NGC 3372 Carina Nebula from Los Molinos
The Carina Nebula, NGC 3372 (Wikimedia Commons public domain image)

 

Still more or less on the science front:  Recently, a friend not only recommended but generously gave me a copy of Michael Guillen’s Believing is Seeing: A Physicist Explains How Science Shattered His Atheism and Revealed the Necessity of Faith (Carol Stream, IL: Tyndale Refresh, 2021).  Dr. Guillen, who grew up in East Los Angeles (not too terribly far from where I myself was raised, although he’s a few years younger) before studying mathematics, physics, and astronomy at UCLA and Cornell, taught physics for eight years at Harvard University before becoming the chief science editor for ABC News.

Herewith, I share some notes inspired by and/or based upon Believing is Seeing.  For me, they constitute a hasty and unpolished first pass on this topic:

 

For many if not most people, about the closest that we can come to certainty in this life is mathematics.  I doubt that I’m the only one around who spent a lot of time on such things as geometric proofs.  But mathematics appears not to be as certain as we have imagined.

Take the ancient mathematician Euclid (fl. ca.
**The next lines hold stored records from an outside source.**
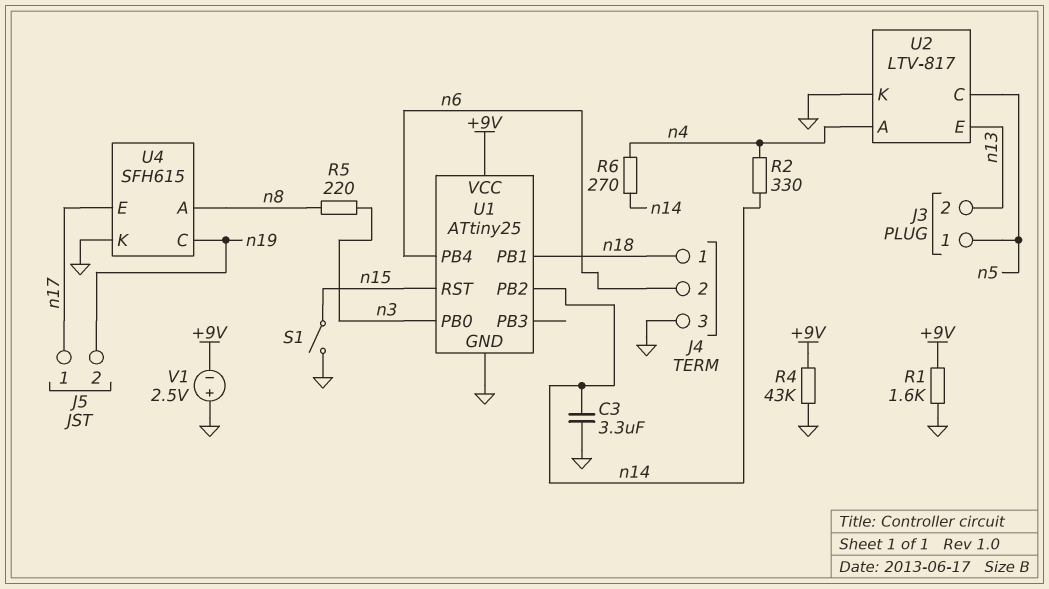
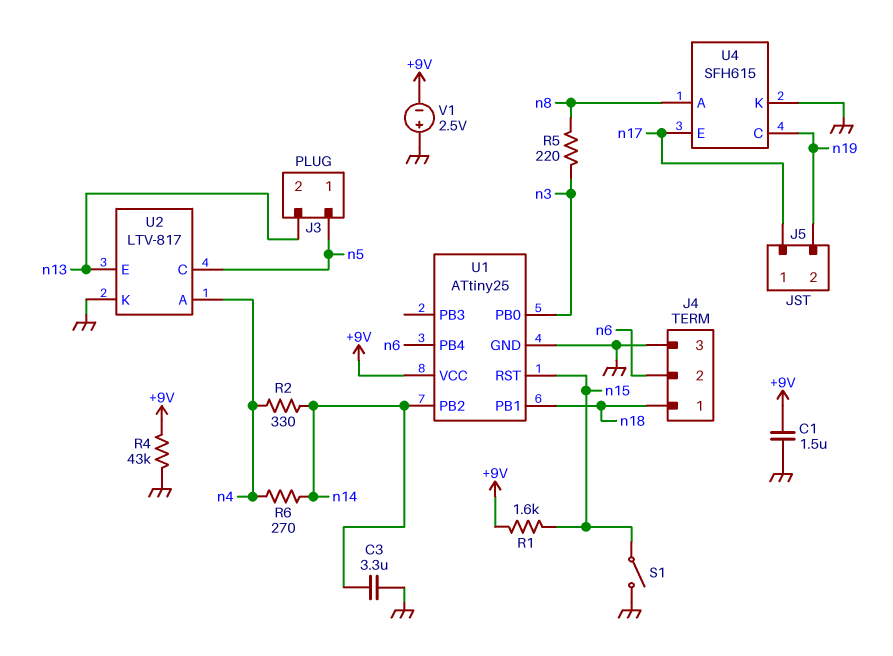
C1: none -> 1.5uF (+9V, GND)
R1: 1.6k (+9V, GND) -> 1.6k (+9V, n15)

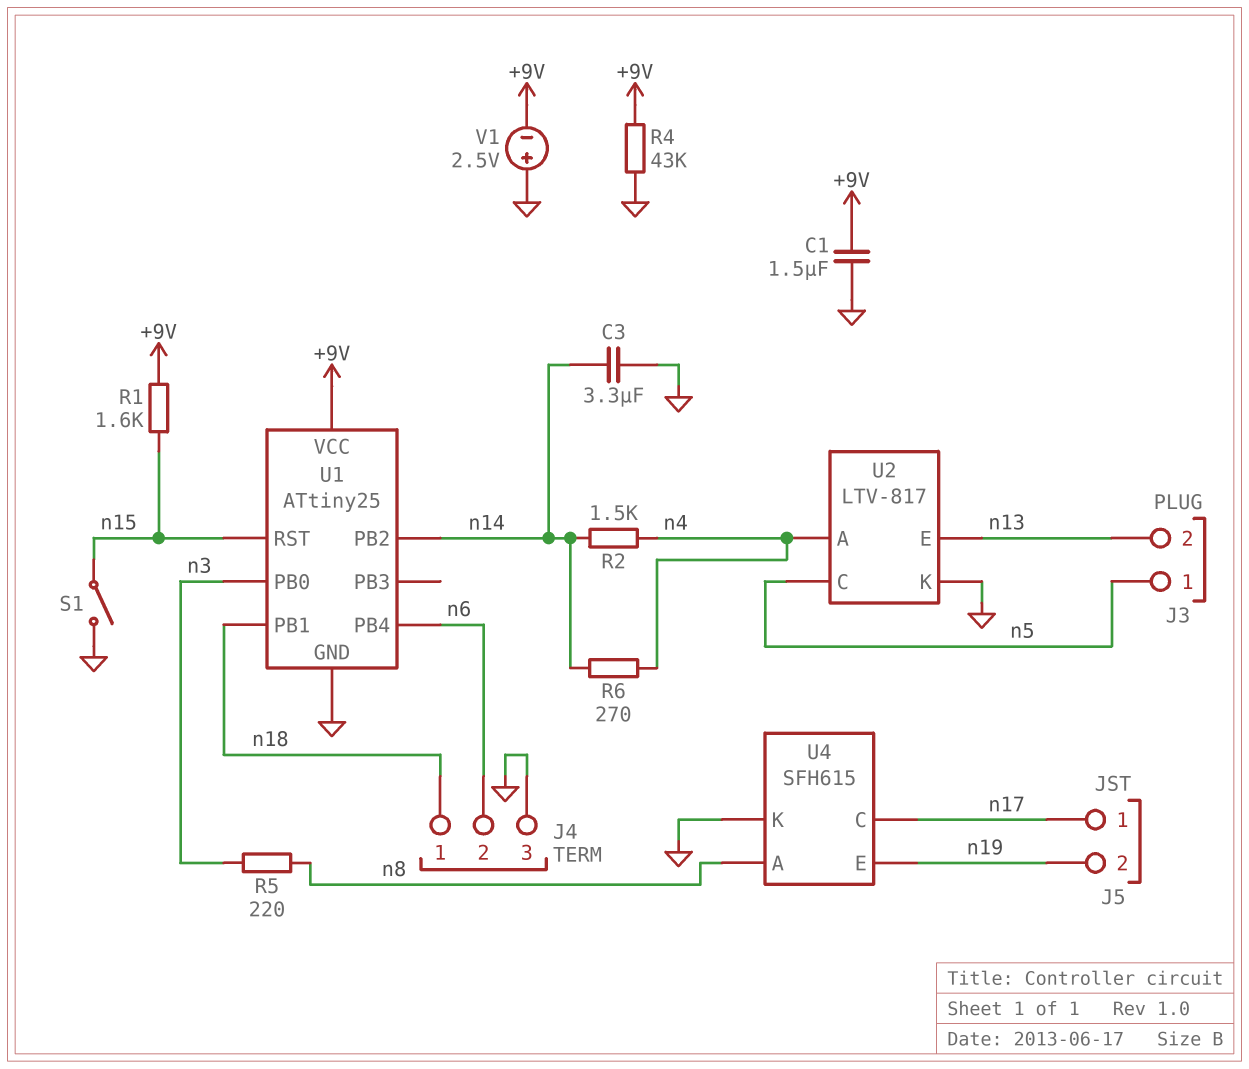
R2: 330 (n4, n14) -> 1.5k (n4, n14)
U4 pin C: n19 -> n17
U4 pin E: n17 -> n19

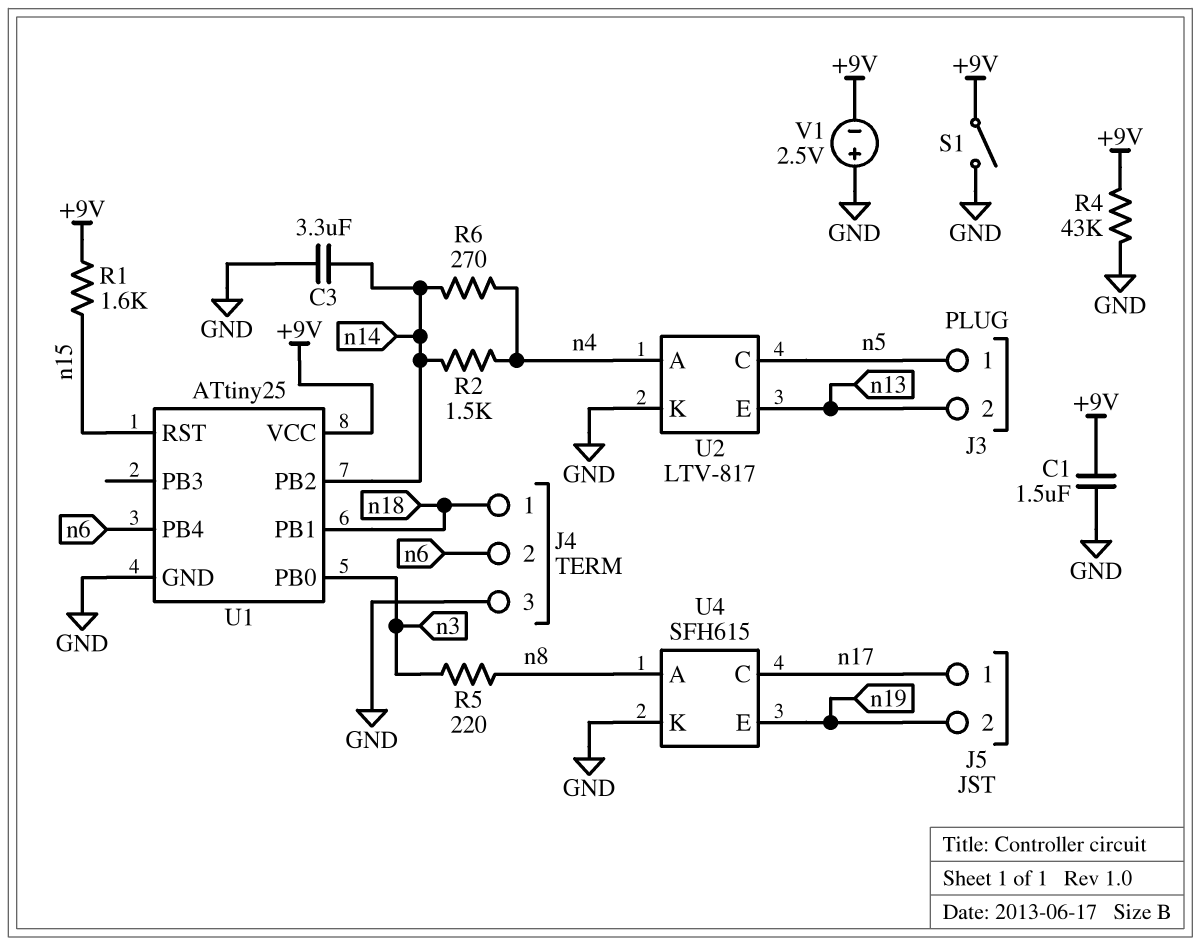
S1: switch (GND, n15) -> switch (+9V, GND)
BC 300), for example, and his famous book known as the Elements (Στοιχεῖα), one of the greatest classics in the entire history of mathematical thought.

His treatise, which was not only intensely studied but remained enormously influential for many centuries, rests on the assumption of fully thirty-three axioms — propositions that he cannot prove.  Twenty-three of them are definitions.  Five each are postulates and “common notions.”

The “common notions” are pretty easily illustrated with simple processes of counting.  And they’re quite trivial.  But the other axioms, the postulates, are neither trivial nor easily illustrated, although they must be accepted in order to proceed with the development of Euclid’s extraordinary intellectual structure.

Consider, for example, the geometric concept of a “point.”  It has no width, no depth, and no length.  It’s something, and yet, simultaneously, it’s nothing.  Just try to picture it — without length, depth, or breadth.

Or consider logic, surely the most logical of all disciplines!  Friedrich Ludwig Gottlob Frege (1848-1925) was a very great German logician, who hoped to derive all of arithmetic from the smallest possible set of axioms.  In the first volume of his planned three-volume Grundgesetze der Arithmetik (“The Basic Laws of Arithmetic”), which was published in 1893, he built upon just six axioms.  Nine years later, when he was just about to submit the finished manuscript of his second volume, he received a letter, dated 16 June 1902,  from a young British mathematician named Bertrand Russell.  The letter had identified an error in the first volume.  Not a typo, but a fundamental and devastating flaw in Frege’s fifth axiom.

It had to do with “sets.”  Guillen offers the example of an entire village of clean-shaven men, including the village barber, who, he says, shaves all and only men who don’t shave themselves.  What can we say about the set of all men who shave themselves?  Does it include the barber?  Is the barber a man who shaves himself?  If you answer “Yes, the barber shaves himself,” you have a problem because you’ve just contradicted his claim that he shaves all and only men who don’t shave themselves.  If you say “No, the barber doesn’t shave himself,” you have another problem:  You’re contradicting the barber’s claim that he shaves all men who don’t shave themselves.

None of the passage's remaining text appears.